交渉
午前中の授業では、何とか出来損ないのイメージを払拭しようと、頑張った。
小テストでは七割程度の点数を取り、実践では人並み程度の実力を出した。
だが、一度定着してしまったイメージはそう簡単に払拭出来ず……みんな、『たまたま』とか『ズルをしている』と決めつける。
やっぱり、姉の口から直接弁解してもらうしかないわね。
そう思い直した私は昼休みになるなり、急いで教室を後にした。
生徒の半数以上が食堂へ向かう中、私は四階へと向かう。
人混みを掻き分けながら、姉の教室へ向かっていると────廊下でバッタリ姉と出くわした。
食堂へ行く途中だったのか、彼女の手にはお財布が握られている。
「あら、シャーロットじゃない。どうしたの?わざわざ四階まで来るなんて」
自分が流したデマのせいで実の妹が苦しんでいるとは露知らず、姉のスカーレットは優雅に微笑んだ。
『呑気』という言葉がこれほど似合う人はそうそう居ないだろう。
私は今すぐ怒鳴り散らかしたい気持ちをグッと堪え、人差し指で上を指さした。
「お姉様にお話したいことがあるんです。屋上で話せませんか?」
『二人きりで話がしたい』と申し出れば、青髪の美少女はキョトンとした表情を浮かべる。
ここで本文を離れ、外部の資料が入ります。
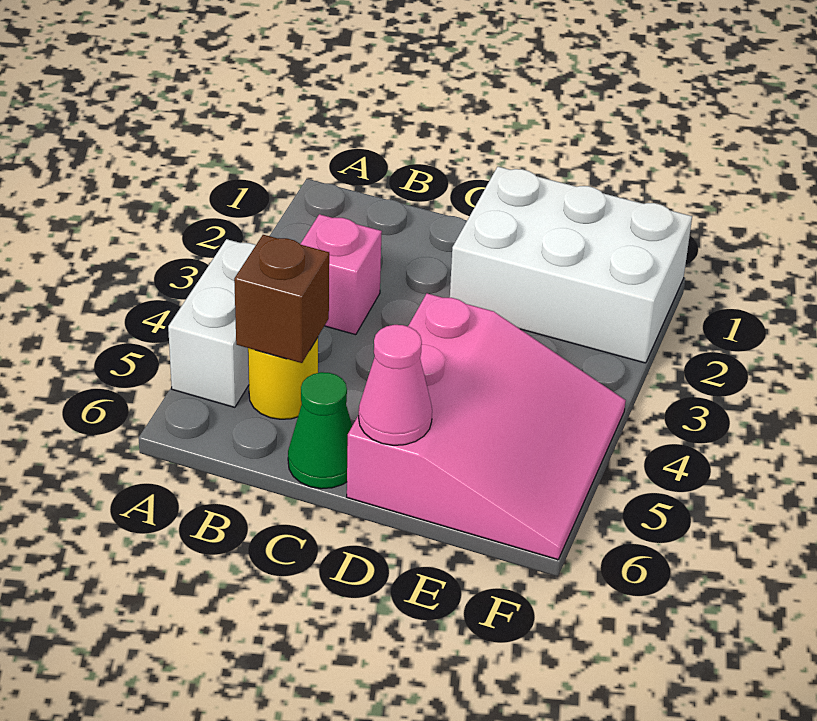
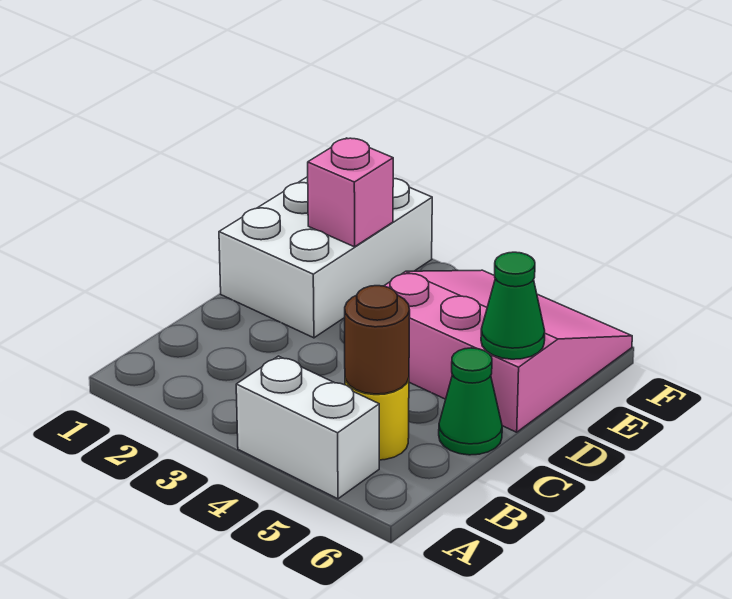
pink brick B3 level 1 -> pink brick E2 level 2
brown brick B5 level 2 -> brown round brick B5 level 2
pink cone D6 level 2 -> green cone D6 level 2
普段、私の方から接触してくることがないため、不思議に思っているのだろう。
「別に構わないけど、長話はダメよ?レオ殿下とお昼の約束があるから」
レオナルド皇太子殿下のことを親しげに愛称で呼ぶ姉に、周囲は……というか、女子生徒は厳しい目を向ける。
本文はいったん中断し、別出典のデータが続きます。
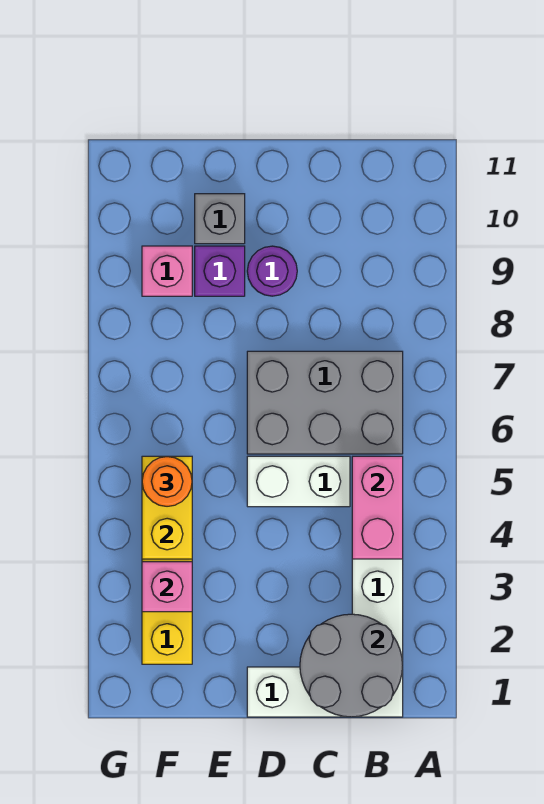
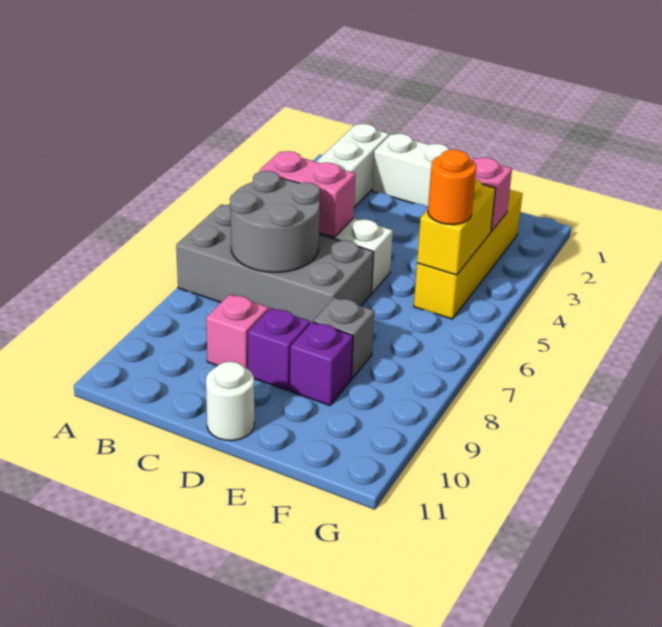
grey round brick B1:C2 level 2 -> grey round brick B6:C7 level 2
pink brick B4:B5 level 2 -> pink brick B5:C5 level 2
grey brick B6:D7 level 1 -> grey brick A6:D7 level 1
purple round brick D9 level 1 -> purple brick D9 level 1
none -> white round brick D11 level 1
grey brick E10 level 1 -> grey brick E8 level 1
pink brick F9 level 1 -> pink brick C9 level 1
妬み嫉みが籠った彼女らの眼差しに、私はビクッと肩を震わせた。
レオナルド殿下は皇太子という地位に就いていながら、未だに婚約者が居らっしゃらない。
皇太子妃候補は何名か居るが、まだ誰にするか決めていない状態だった。
そんな状況下で現れたのが我が姉スカーレット。彼女は正式な皇太子妃候補ではないが、影の皇太子妃候補として周りに知られている。と言うのも、未婚女性の中で最もレオナルド殿下と親しいのが彼女だから。
正式な候補者と違い、家柄と血筋は劣っているものの、それ以外はほぼ完璧と言える。
だから、未婚女性の多くが姉に妬ましい感情を抱いていた。
『女の嫉妬ほど怖いものはないわね』と身震いし、私は屋上へ繋がる階段に姉を促した。
「話は直ぐに終わります。なので、さっさと屋上へ上がりましょう」
「ええ、分かったわ」
女子生徒からの鋭い視線に気づいていないのか、はたまた気づかないフリをしているのか……姉は陽気に笑っている。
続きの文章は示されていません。